Alice returns home early when her boss gives her an assignment to redesign the website for the X Games. Artie uses this to his advantage and he arranges an interview for the role of sports commentator. In an attempt to win over his grandchildren, he breaks several of the rules Alice has set for them, such as forbidding them from eating sugary foods and watching horror movies. Alice is horrified, but after Diane tells her that she and Artie will never be good grandparents if she doesn't give them the chance to, she leaves to join Phil in Hilton Head.

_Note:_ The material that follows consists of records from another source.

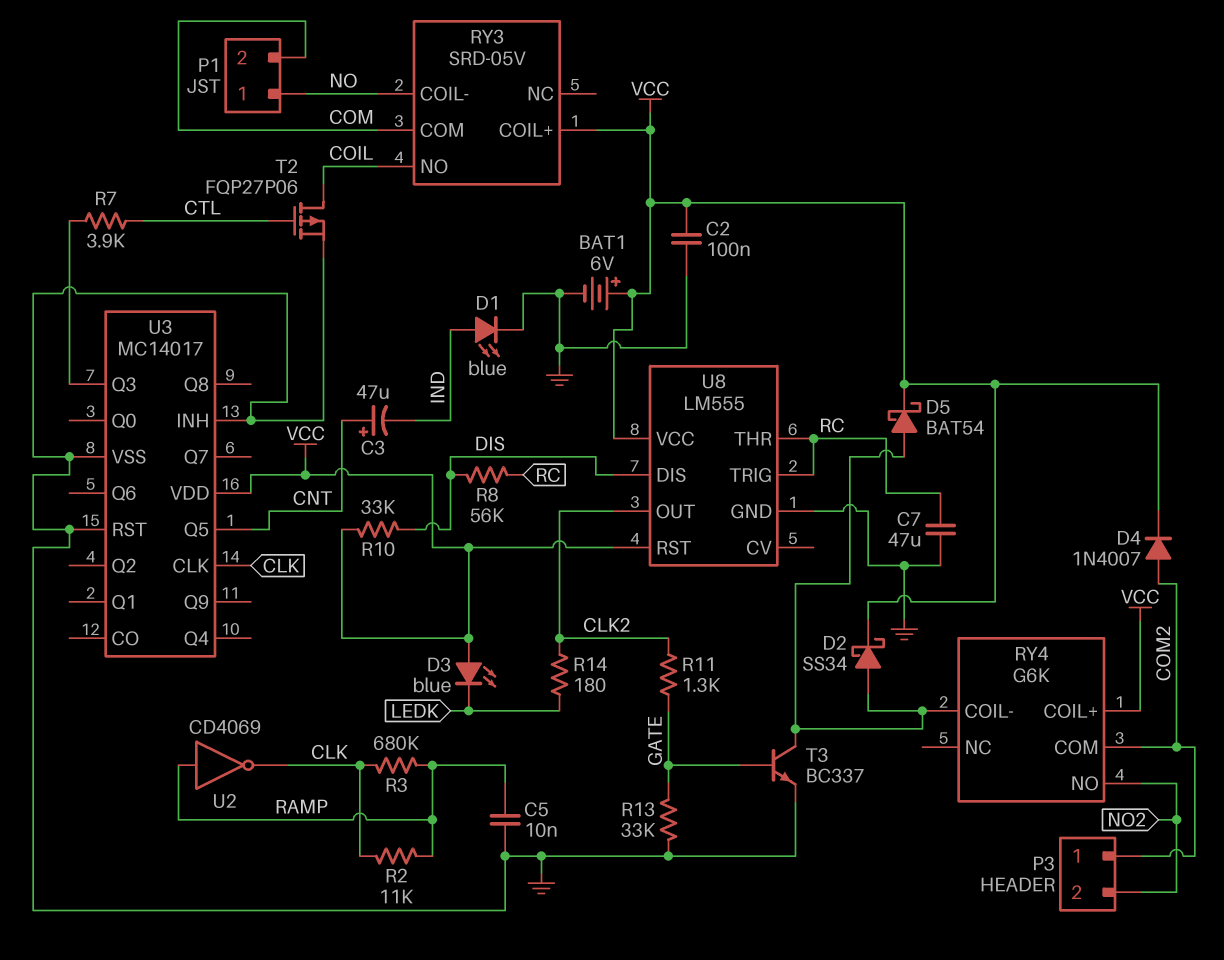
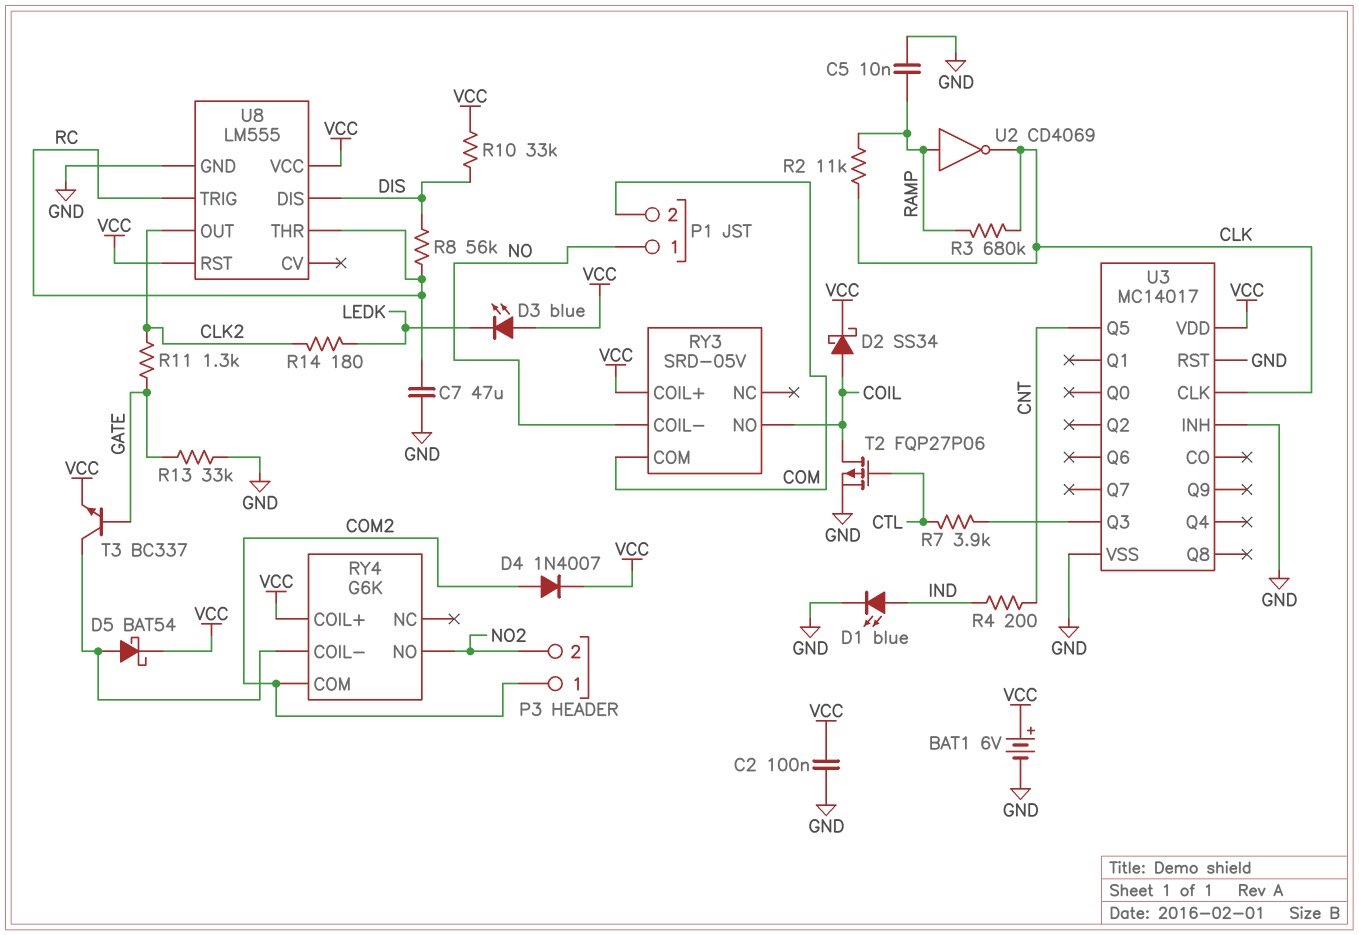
C3: 47uF (plus CNT, minus IND) -> none
D2: schottky SS34 (A RY4/COIL-, K VCC) -> schottky SS34 (A COIL, K VCC)
R4: none -> 200 (CNT, IND)
T3: NPN BC337 (B GATE, C RY4/COIL-, E GND) -> NPN BC337 (B GATE, C RY4/COIL-, E VCC)

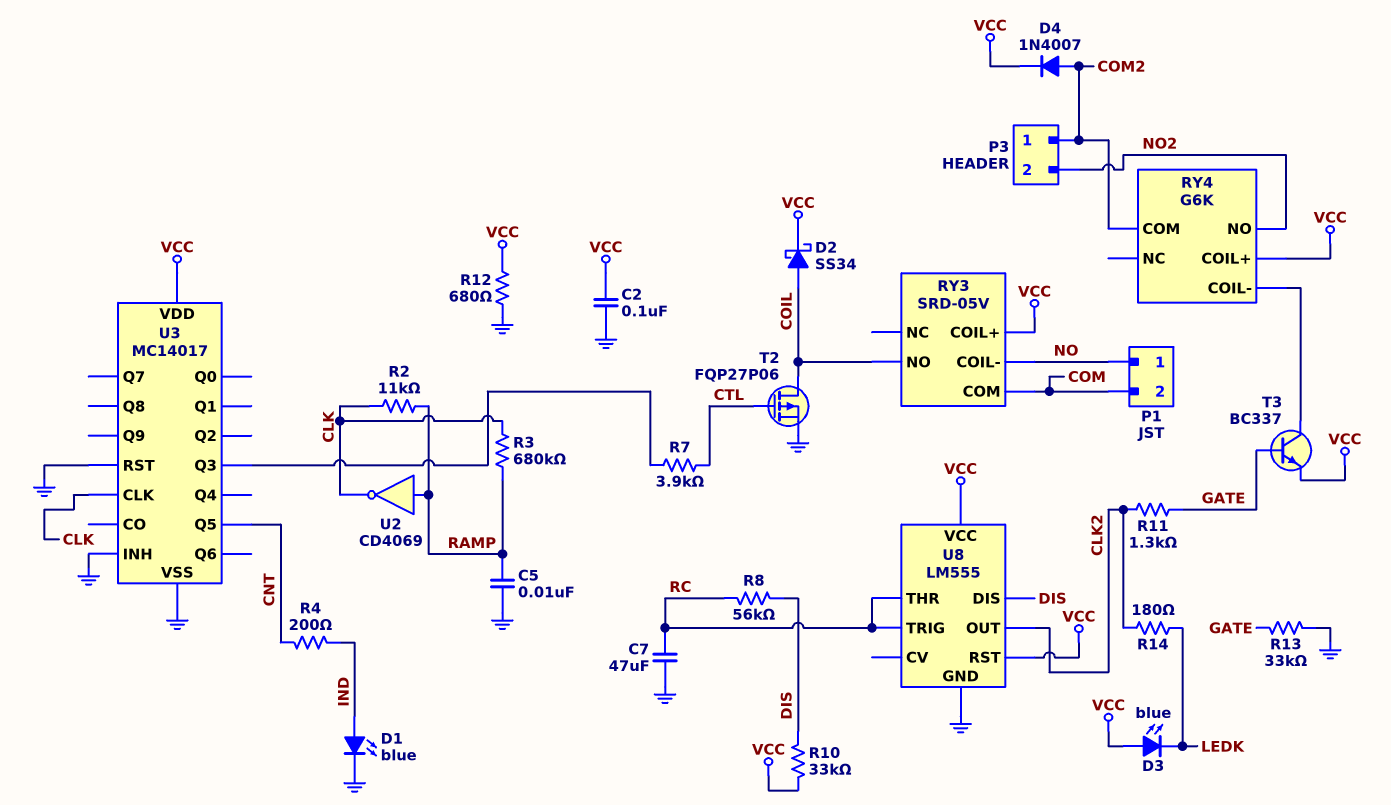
BAT1: 6V (plus VCC, minus GND) -> none
D5: schottky BAT54 (A RY4/COIL-, K VCC) -> none
R12: none -> 680 (GND, VCC)

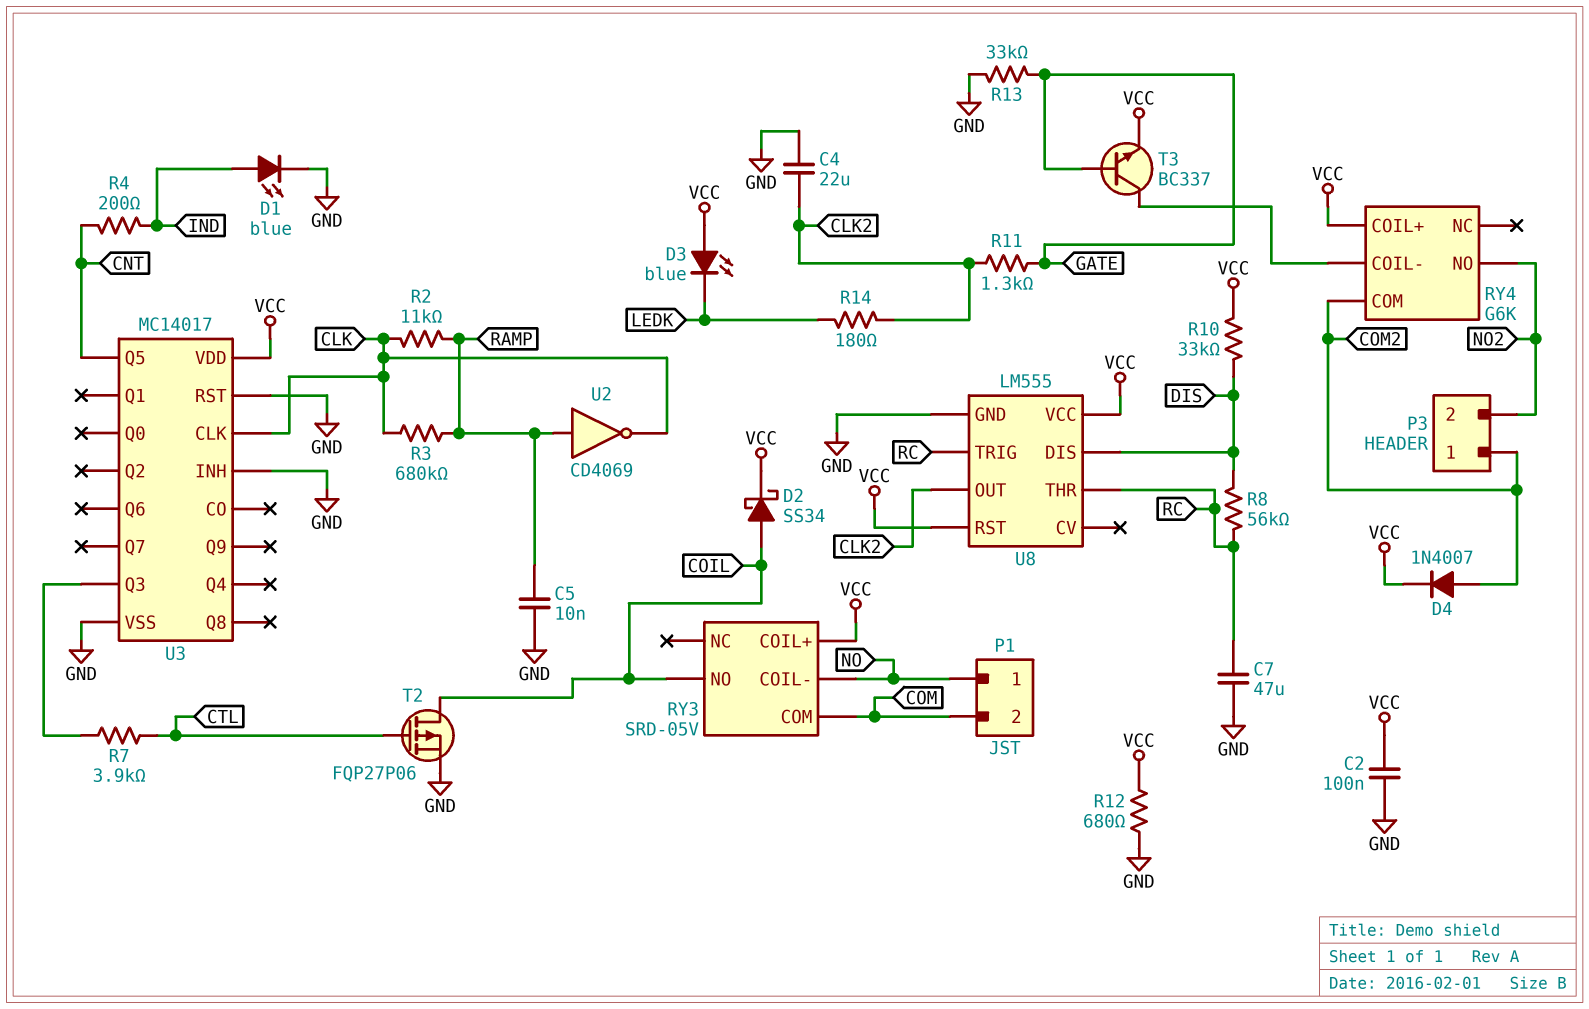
C4: none -> 22uF (CLK2, GND)

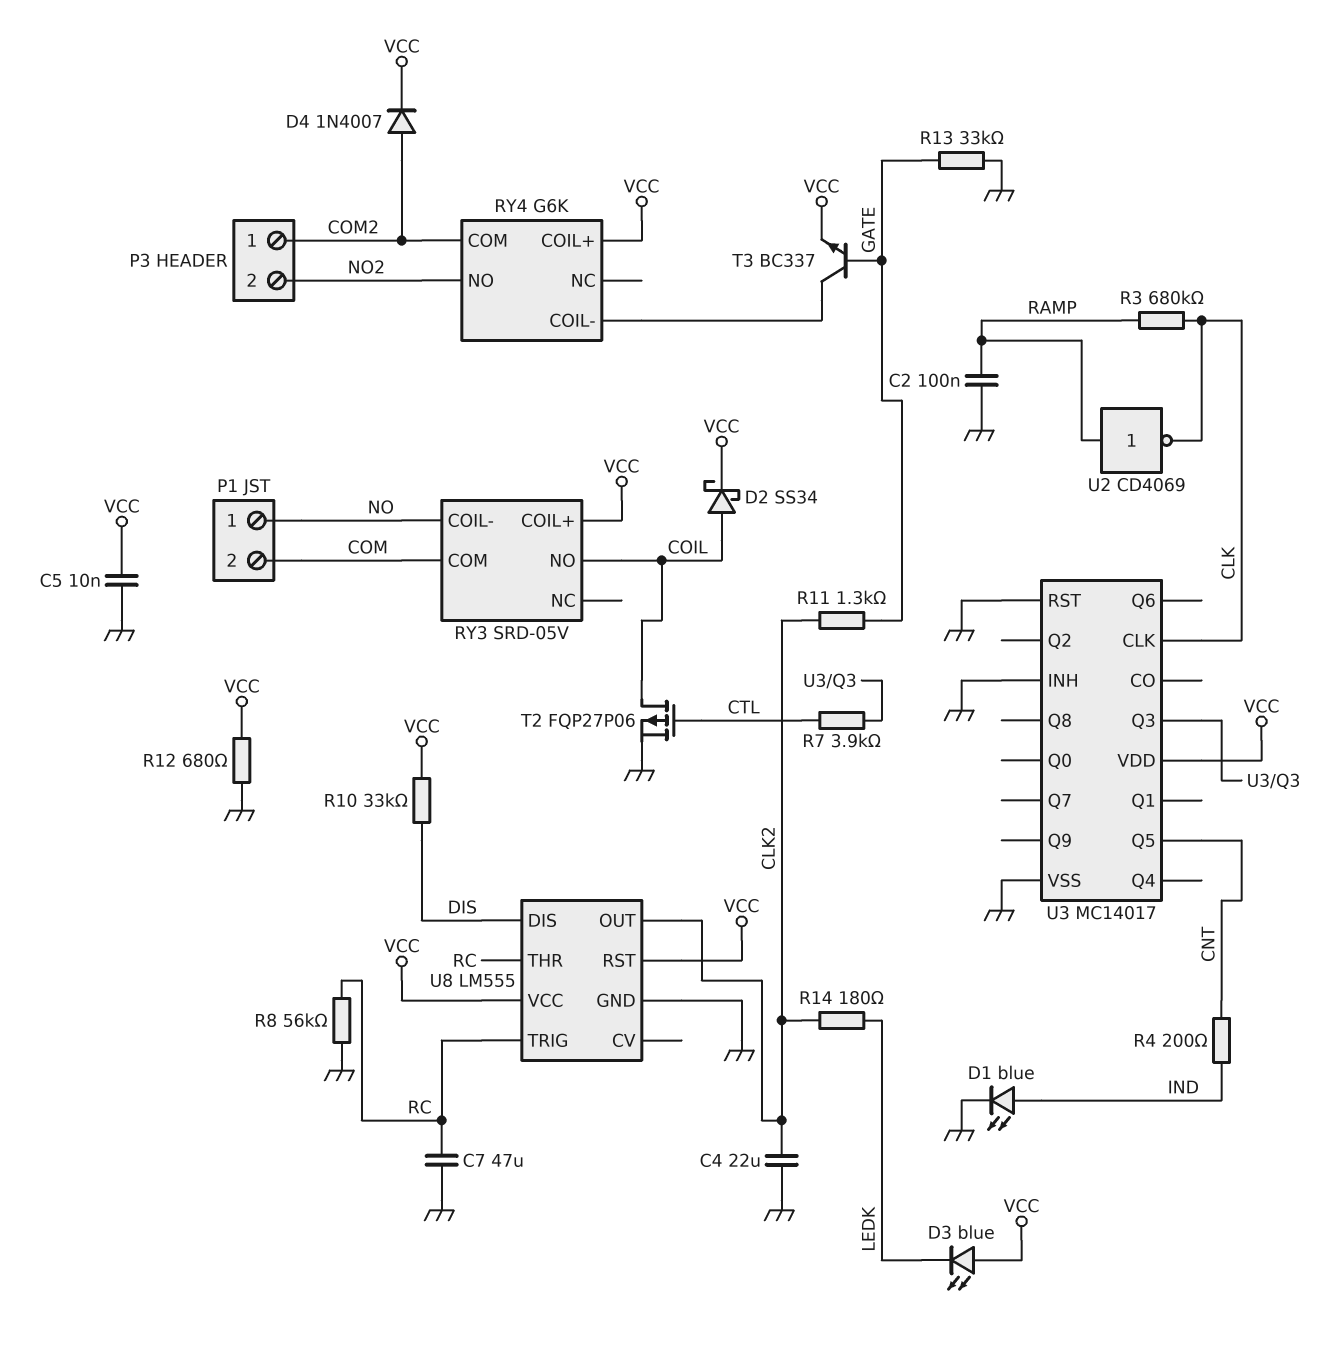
C2: 100nF (GND, VCC) -> 100nF (GND, RAMP)
C5: 10nF (GND, RAMP) -> 10nF (GND, VCC)
R2: 11k (CLK, RAMP) -> none
R8: 56k (DIS, RC) -> 56k (GND, RC)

Artie lets Barker skip school to take him to a skate park where his job interview is being held. Barker escapes from his supervision and nearly gets hurt by a skateboard ridden by Tony Hawk, which is later shown on the news. Later that day, Diane berates Artie for letting Turner hit his bully after Artie had tried to teach him a lesson about confidence and standing up for himself. Artie has a discussion with him and shows him the Shot Heard 'Round The World event. Meanwhile, Phil and Alice catch the news broadcast of Artie and Barker's skatepark incident and return to Atlanta. The tension comes to a head when Alice discovers Diane has allowed Harper to attend a party the night before a violin recital and Barker claims Carl has been hit and killed by a car.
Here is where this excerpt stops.